52  

– Что у тебя болит? – спросила Лидия сочувственно, но в ответ получила лишь пожатие плеч – весьма неопределенное – и столь же неопределенный жест, обозначающий – что-то в животе. При этом Ирина покраснела, у нее сделались несчастные глаза. А, ну да… для деликатных барышень XIX столетия упоминание о животе было чем-то невероятно низменным и неприличным. Живот… кошмар, конечно, как такое слово выговорить-то можно? Еще «желудок» худо-бедно можно позволить сказать, но лучше выразиться по-французски – l’estomac, в крайнем случае по-гречески – стомах.

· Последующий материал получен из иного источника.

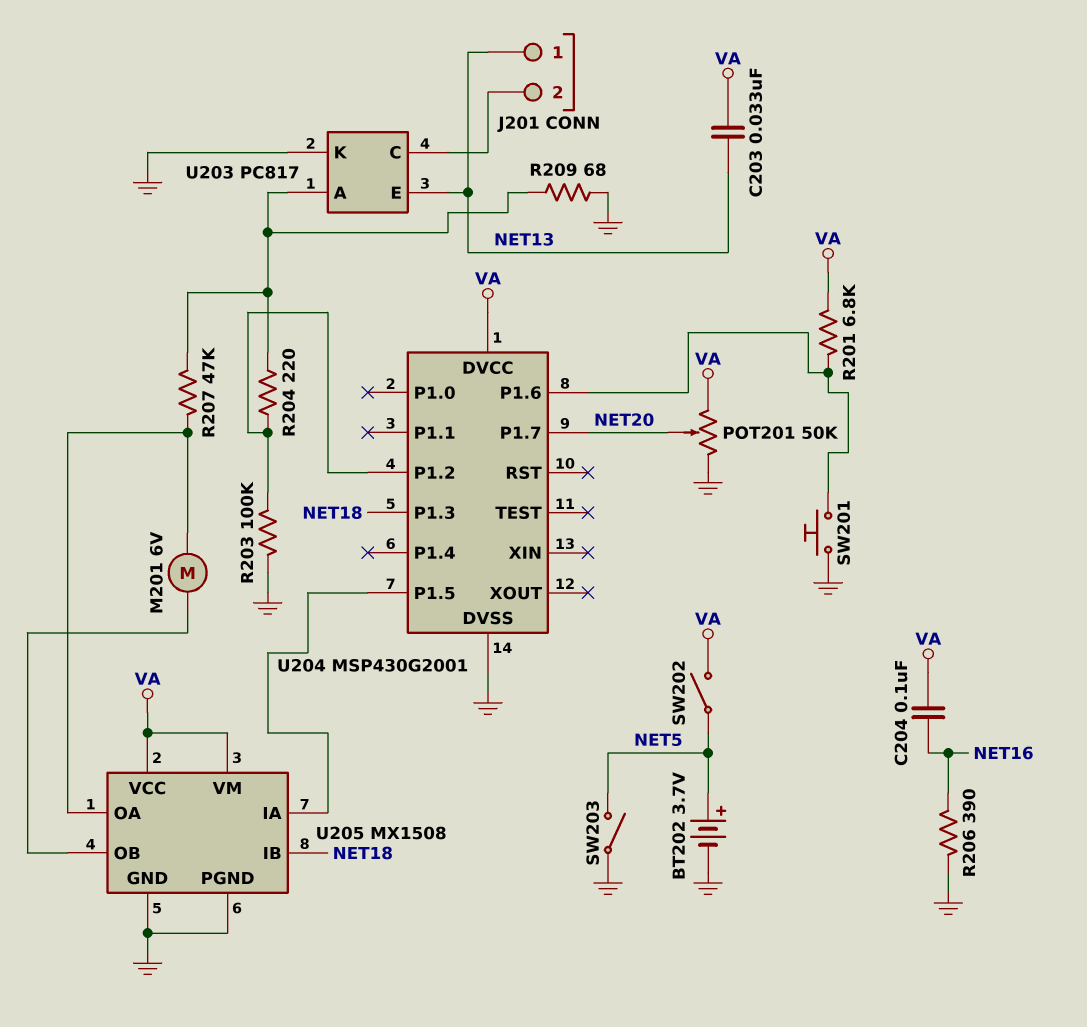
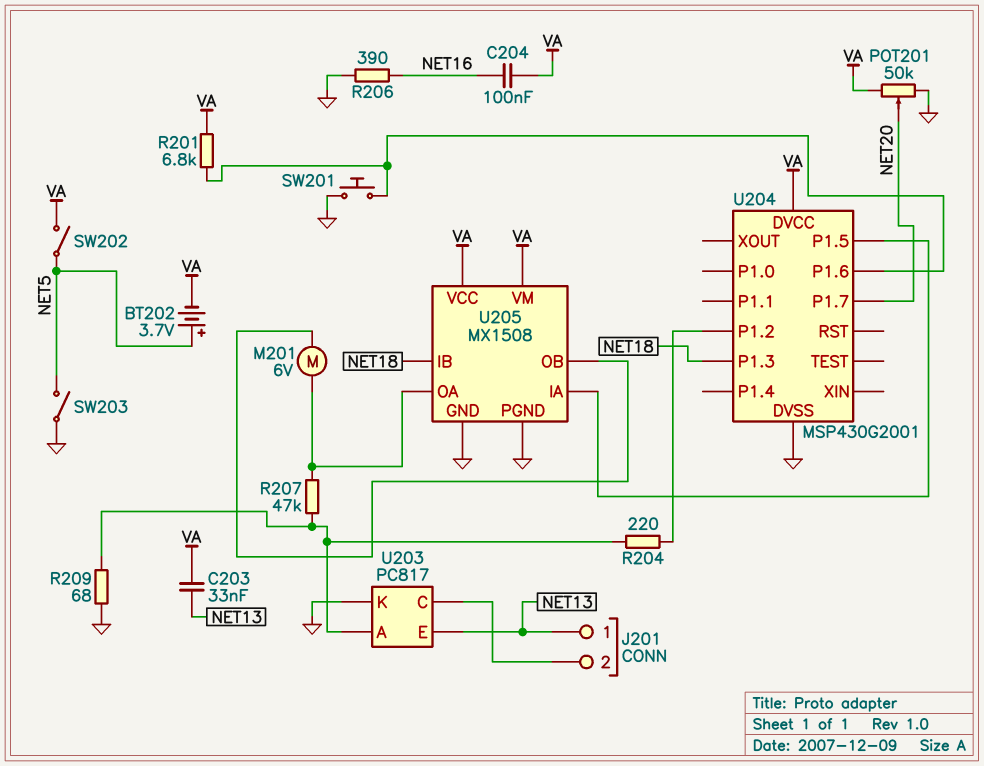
BT202: 3.7V (plus NET5, minus GND) -> 3.7V (plus NET5, minus VA)
R203: 100k (GND, U204/P1.2) -> none

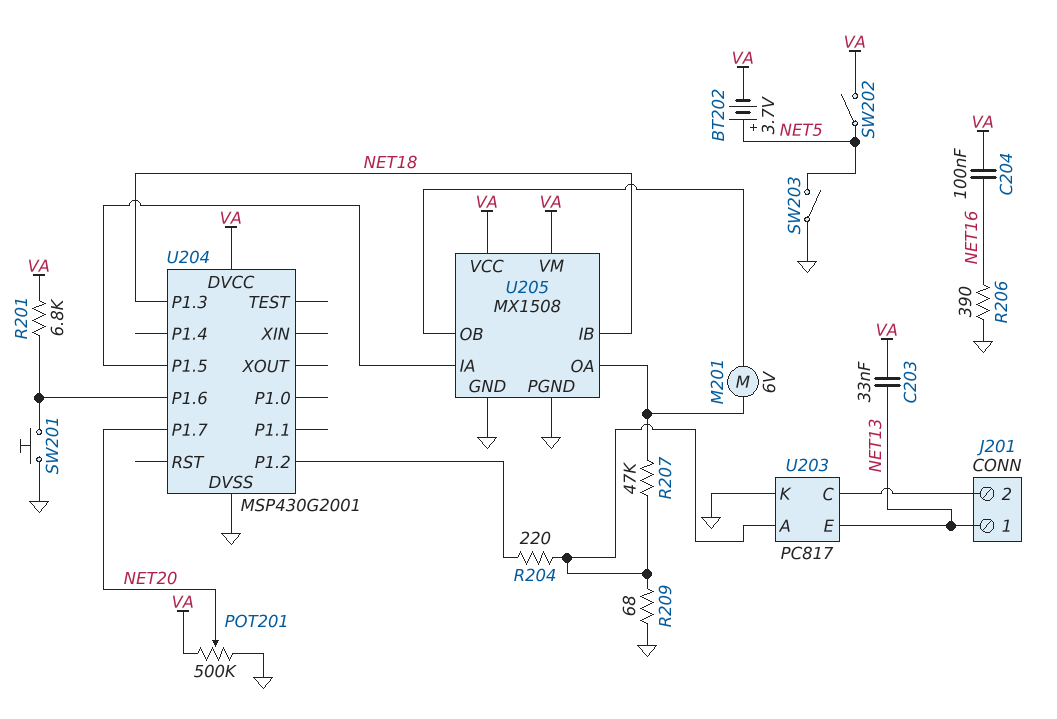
POT201: 50k (GND, VA, wiper NET20) -> 500k (GND, VA, wiper NET20)

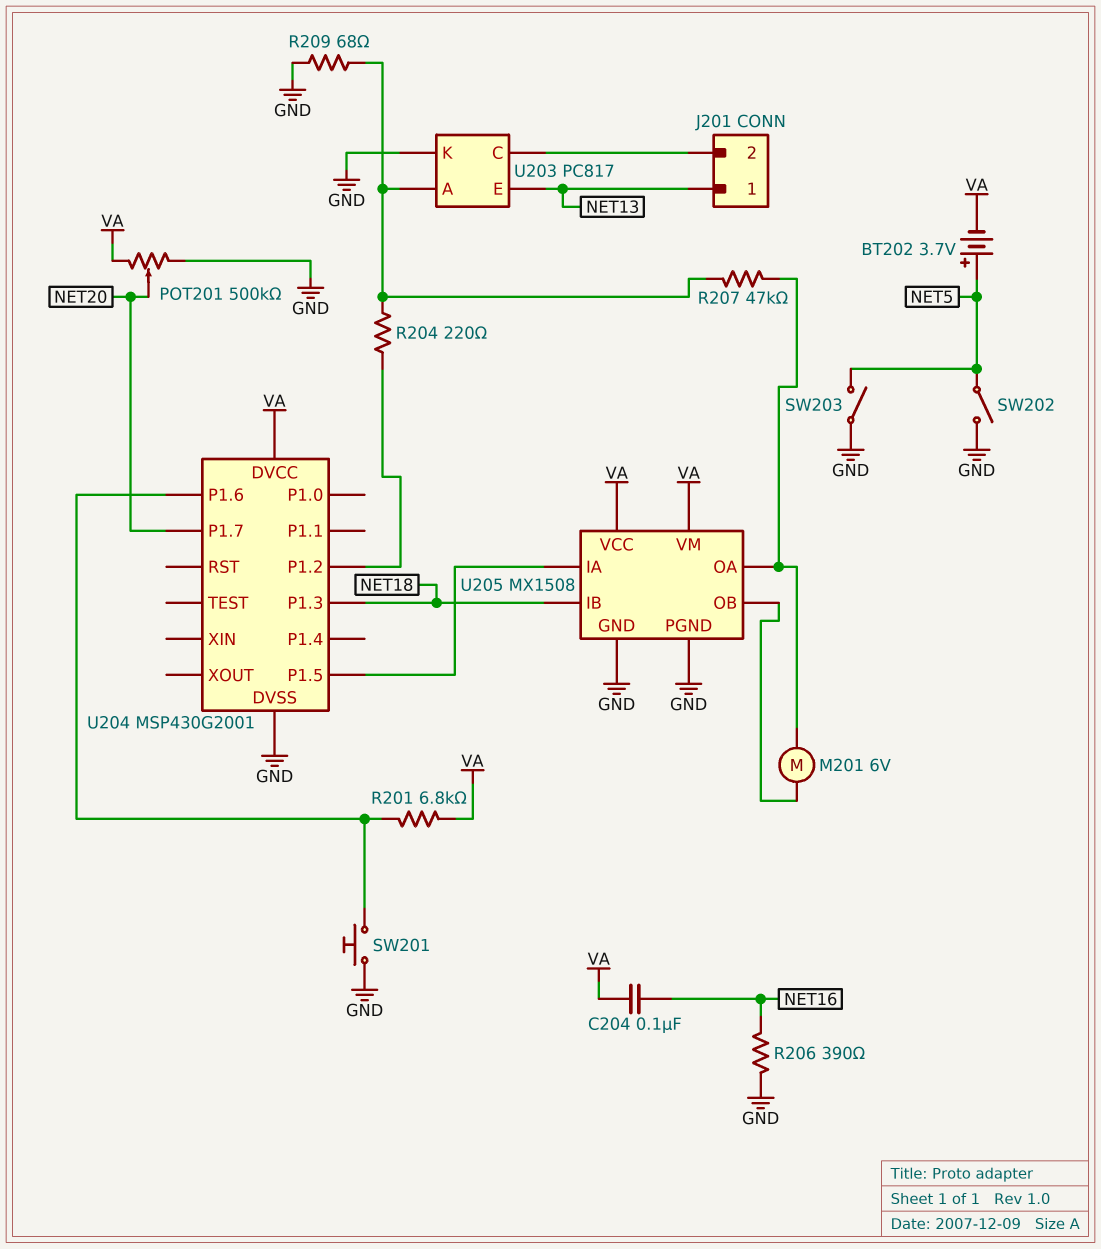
C203: 33nF (NET13, VA) -> none
SW202: switch (NET5, VA) -> switch (GND, NET5)

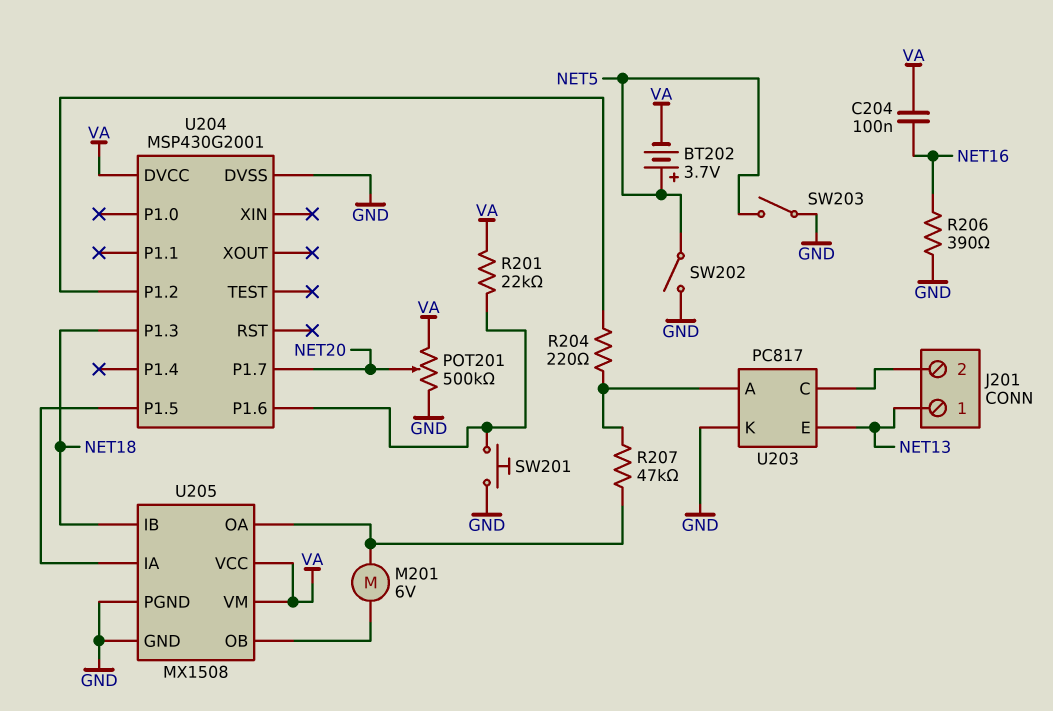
R201: 6.8k (U204/P1.6, VA) -> 22k (U204/P1.6, VA)
R209: 68 (GND, U203/A) -> none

Понятное дело, что бессмысленно спрашивать, тошнит, к примеру, Ирину или нет: это лишь увеличит ее моральные страдания. Хотя по отекшим глазам и красным точечкам капилляров, проступившим на нежной коже бледного лица, видно, что не только тошнило, но и рвало.

Ч-черт… что же с ней такое? Одно понятно – притворством тут и не пахнет. Как принято выражаться, что-то съела. Ирина обожает грибы, готова есть их и на завтрак, и на обед, и на ужин, а может быть, у нее печень не в порядке? И вообще – грибы тяжелы для желудка. А если среди всех этих маслят, подберезовиков и подосиновиков, которые в таком изобилии подаются на стол в Затеряеве, затешется невзначай поганка или мухомор?! Тогда всем придет конец. Лидия вспомнила, что когда-то читала: токсины самых опасных, смертельно ядовитых грибов – бледной поганки, мухомора, паутинника и некоторых других, попав в желудок, сначала никак не проявляются. Признаки отравления можно заметить лишь спустя некоторое время – от восьми часов до четырнадцати суток! Ядовитые вещества достигают головного мозга, и начинаются рвота, понос, судороги, синеют губы, холодеют руки и ноги…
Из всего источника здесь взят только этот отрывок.